Coronavirus is projected to wipe out about 10 per cent to 20 per cent of the world’s Gross Domestic Product (GDP) this year.
Already, the Organisation for Economic Co-operation and Development has reduced the global GDP growth estimates from the initial 2.9 per cent to 2.4 per cent. Worse still, it is unclear how long the pandemic will take.
Kenya has over 600 cases - leading to a mild lockdown of Nairobi, Mombasa, Kilifi and Wajir and a 7pm to 5am curfew.
These measures, coupled with the fear around the virus, have resulted in notable economic consequences. Tourism is on its death bed with several hotels closed down and others sending their staff on unpaid leave.
Airlines have grounded their planes as the world remains in lockdown with minimal or no travelling.
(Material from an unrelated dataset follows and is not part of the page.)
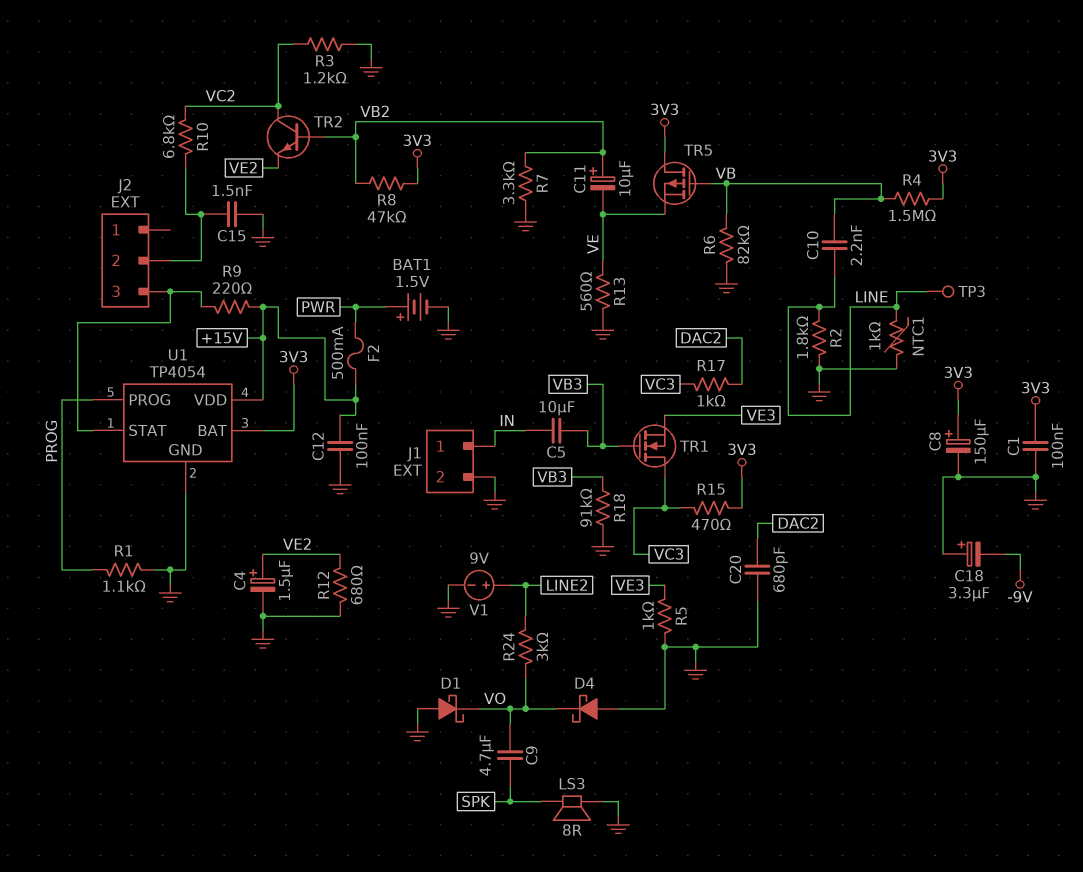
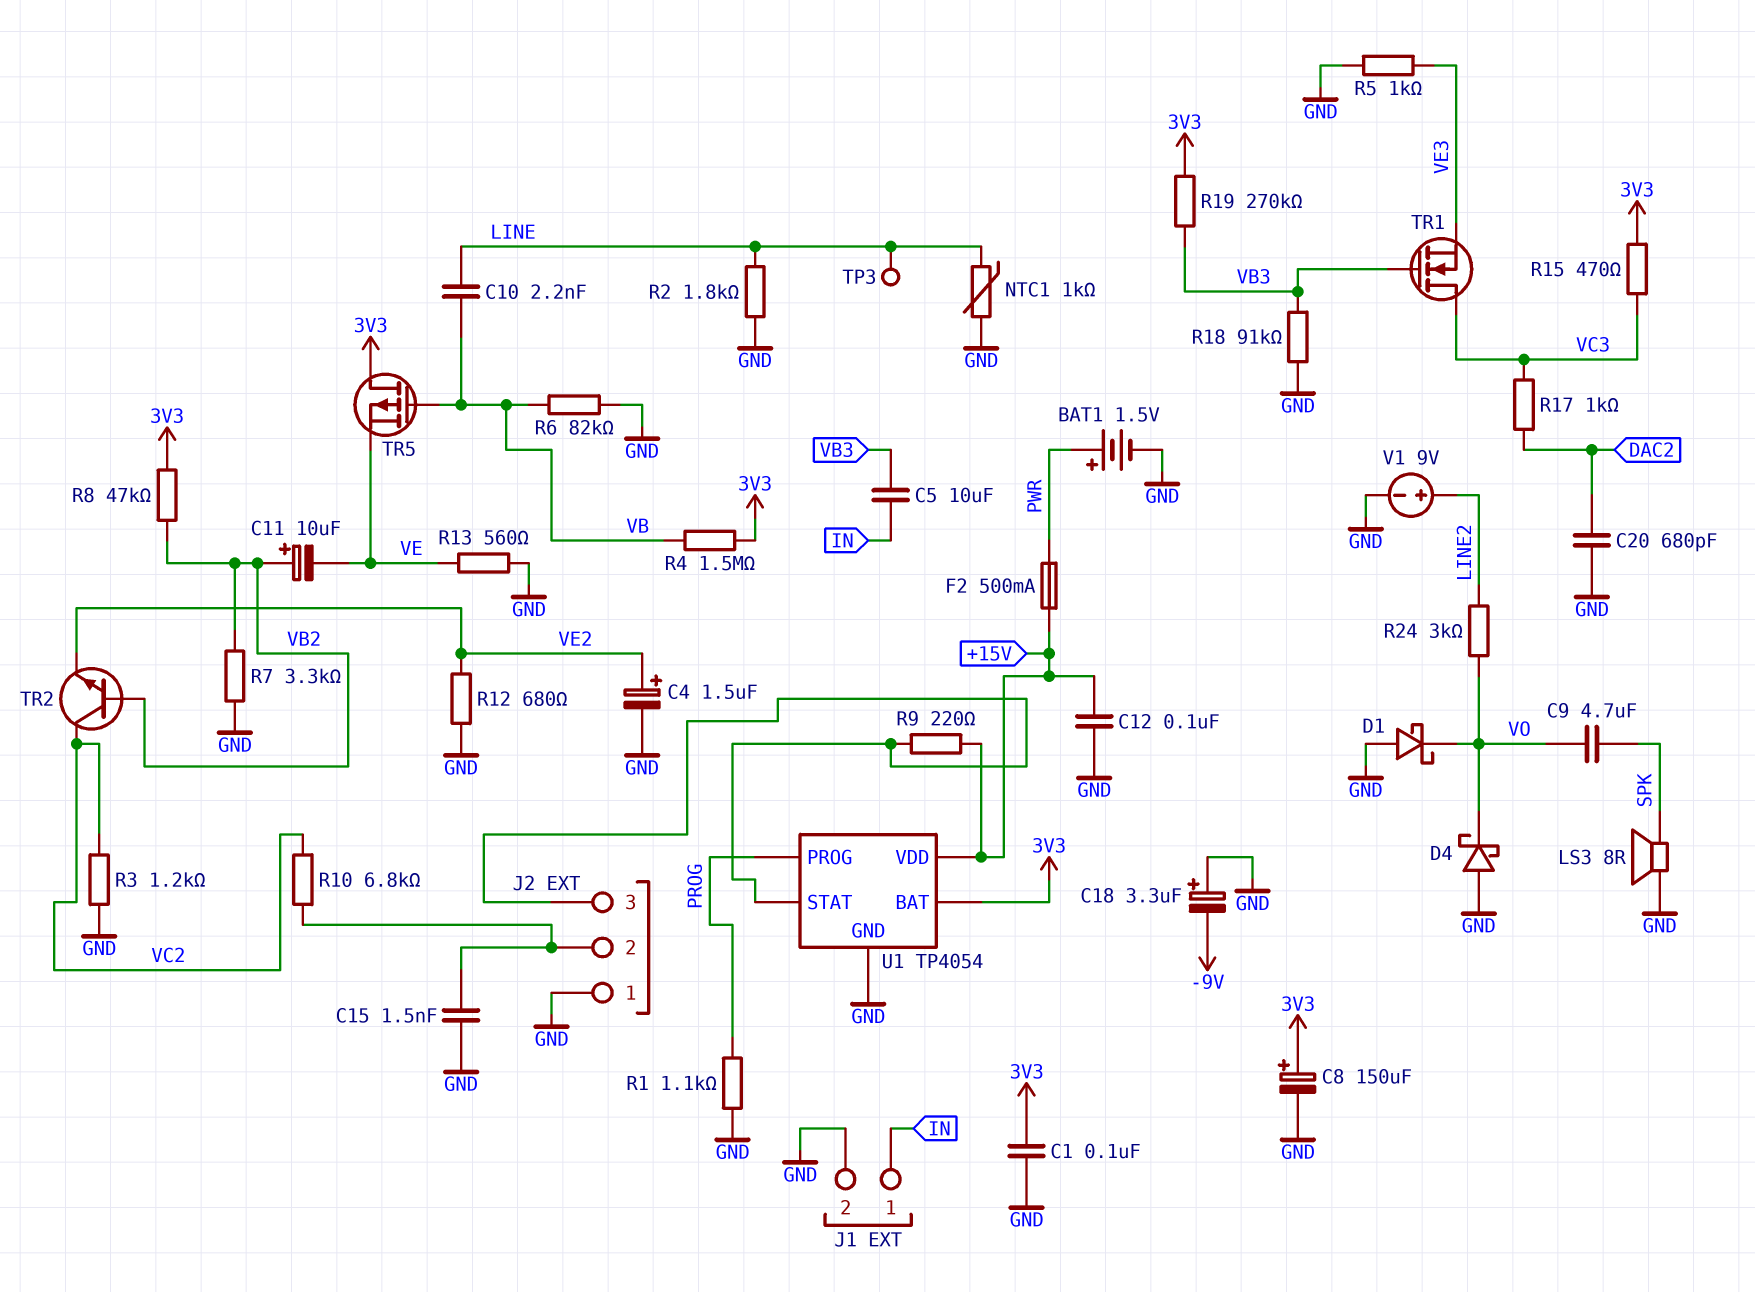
J2 pin 1: none -> GND
R19: none -> 270k (3V3, VB3)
Restaurants and bars remain closed with a few operating take away services.
Most agricultural produce meant for export will remain unsold as demand in the international markets has reduced with no flights to carry them.
Banks are expecting a default rate of 12 per cent to 18 per cent in the year as small businesses remain closed and unable to service their debts.
Local goods
Further, manufacturers are struggling in the absence of inputs. China comprises of 21 per cent of all imports used in the manufacturing of local goods.
With China having reduced its production, local manufacturers may not get their inputs - affecting their production in the year.
As the pandemic bites, Kenyans are adopting a wait and see attitude, leading to subdued purchases. But perhaps the most observable reality is that government revenues will reduce due to economic underperformance and fiscal measures meant to reduce effects of the pandemic.
VAT has been reduced from 16 per cent to 14 per cent and PAYE removed altogether for low earners of up to Sh24,000.
In the face of these challenges and shifts, how can small businesses survive the turbulence?
Naturally, the first response is to ensure safety by following the guidelines by the Ministry of Health and World Health Organisation. This could mean closing the office or shop and working from home where possible.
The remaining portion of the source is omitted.